Voila, Messieurs, les observations que j'avais à vous faire et, d'après cela, voici nos conclusions : Je crois qu'il faut prononcer nettement et franchement la suppression entière, absolue, de tous les ordres de chevalerie en France. J'observe que, dans cette suppression, je n'entends point comprendre l'obligation à ceux qui portent la décoration militaire, de la quitter ; mais je crois qu'on peut ajouter à la disposition de suppression une autre disposition qui conserve, comme simple décoration personnelle, la croix de Saint-Louis et la croix du Mérite militaire.
Un membre : Il n'en faut qu'une.
M. Chabroud. Je suis parfaitement de l'avis de ceux qui veulent qu'il n'y ait qu'une distinction ; mais je ne crois pas que notre objet soit aujourd'hui de l'établir ; je crois que c'est une disposition que vous devez réserver pour la suite ; dans ce moment, il s'agit seulement de la suppression des ordres de chevalerie.
La seconde disposition, qu'il me parait utile et nécessaire de prononcer, c'est la défense à tous citoyens français de prendre dans les actes auxquels ils interviendront aucune qualité relative à la noblesse héréditaire, ni même aucune expression rappelant l'existence ancienne de leur noblesse ; qu'il soit en même temps défendu à tous officiers publics de donner à qui que ce soit pareille qualité.
Je demande que l'Assemblée charge son comité de jurisprudence criminelle et son comité de Constitution de lui faire dans trois jours la proposition d'un projet de décret sur les peines qui pourront être infligées à ceux qui contreviendront à cette loi.
M. le Président. La parole est à M. Prieur.
Plusieurs membres : La discussion fermée !
( L'Assemblée ferme la discussion. )
M. Camus, rapporteur. La discussion qui s'est établie fait voir, en général, que l'on est tous d'accord sur le principe relativement aux ordres qui existent dans le royaume.
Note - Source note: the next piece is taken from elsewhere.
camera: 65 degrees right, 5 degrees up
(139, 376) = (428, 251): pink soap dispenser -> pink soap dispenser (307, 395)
MM. Lanjuinais et Roederer ont proposé une rédaction plus claire du premier article : le comité ne peut pas s'y opposer. Voici, en conséquence, la motion de M. Lanjuinais, rédigée avec celle de M. Roederer.
« Toute corporation, toute décoration, tout signe extérieur qui suppose des distinctions de rang et de naissance sont supprimés. Il ne pourra en être établi de pareils à l'avenir. »
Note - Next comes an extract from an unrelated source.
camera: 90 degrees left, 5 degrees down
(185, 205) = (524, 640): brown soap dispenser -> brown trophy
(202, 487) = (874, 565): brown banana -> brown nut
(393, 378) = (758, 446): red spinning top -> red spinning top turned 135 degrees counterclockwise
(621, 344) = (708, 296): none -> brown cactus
M. Boissy-d'Anglas. M. Lanjuinais a pensé que non seulement il fallait détruire les cordons qui exigeaient des preuves de noblesse, mais encore les ordres qui supposeraient une distinction quelconque, parce que toute distinction est véritablement une noblesse ( Non ! non ! ) et qu'on pourrait substituer une autre noblesse à l'ancienne. Je demande donc que le mot ordre soit expressément inséré dans l'article.
M. La Poule. Je prie M. le rapporteur d'ajouter à l'article le mot confrérie. ( Rires. ) Dans la ci-devant province de Franche-Comté, il y a une confrérie de Saint-Georges dont les membres s'assemblent tous les 23 avril. Ils ont un petit Saint-Georges avec un cordon bleu. ( Rires. ) Cette confrérie existe depuis environ cinq siècles, sous le nom de « confrérie de Saint-Georges ». Ils prennent ce titre dans tous les actes. Je demande que cela soit expressément dit dans l'article.
M. Camus, rapporteur. J'ajouterais volontiers confrérie ; mais j'observe qu'il est fâcheux que, quand nous faisons une loi générale, chacun songe à la petite partie du royaume qu'il habite, ou à la petite chose qu'il connaît. Il résulte de là que dans beaucoup de nos lois, il y a des énumérations qui deviennent inutiles, superflues. Il faut que les lois, par leurs expressions mêmes, annoncent une disposition générale.
Voici définitivement comme je propose de rédiger l'article :
Art. 1er. « Tout ordre de chevalerie ou autre, toute corporation, toute décoration, tout signe extérieur qui suppose des distinctions de naissance, sont supprimés en France ; il ne pourra en être établi de semblables à l'avenir. » ( Adopté. )
M. Camus, rapporteur. Je rédigerai le second article en ces termes :
« La décoration militaire actuellement existante étant, comme toute récompense honorifique, purement individuelle et personnelle, ne peut être la base d'un ordre ou d'une corporation ; pour la recevoir on ne pourra exiger d'autre serment que le serment civique. »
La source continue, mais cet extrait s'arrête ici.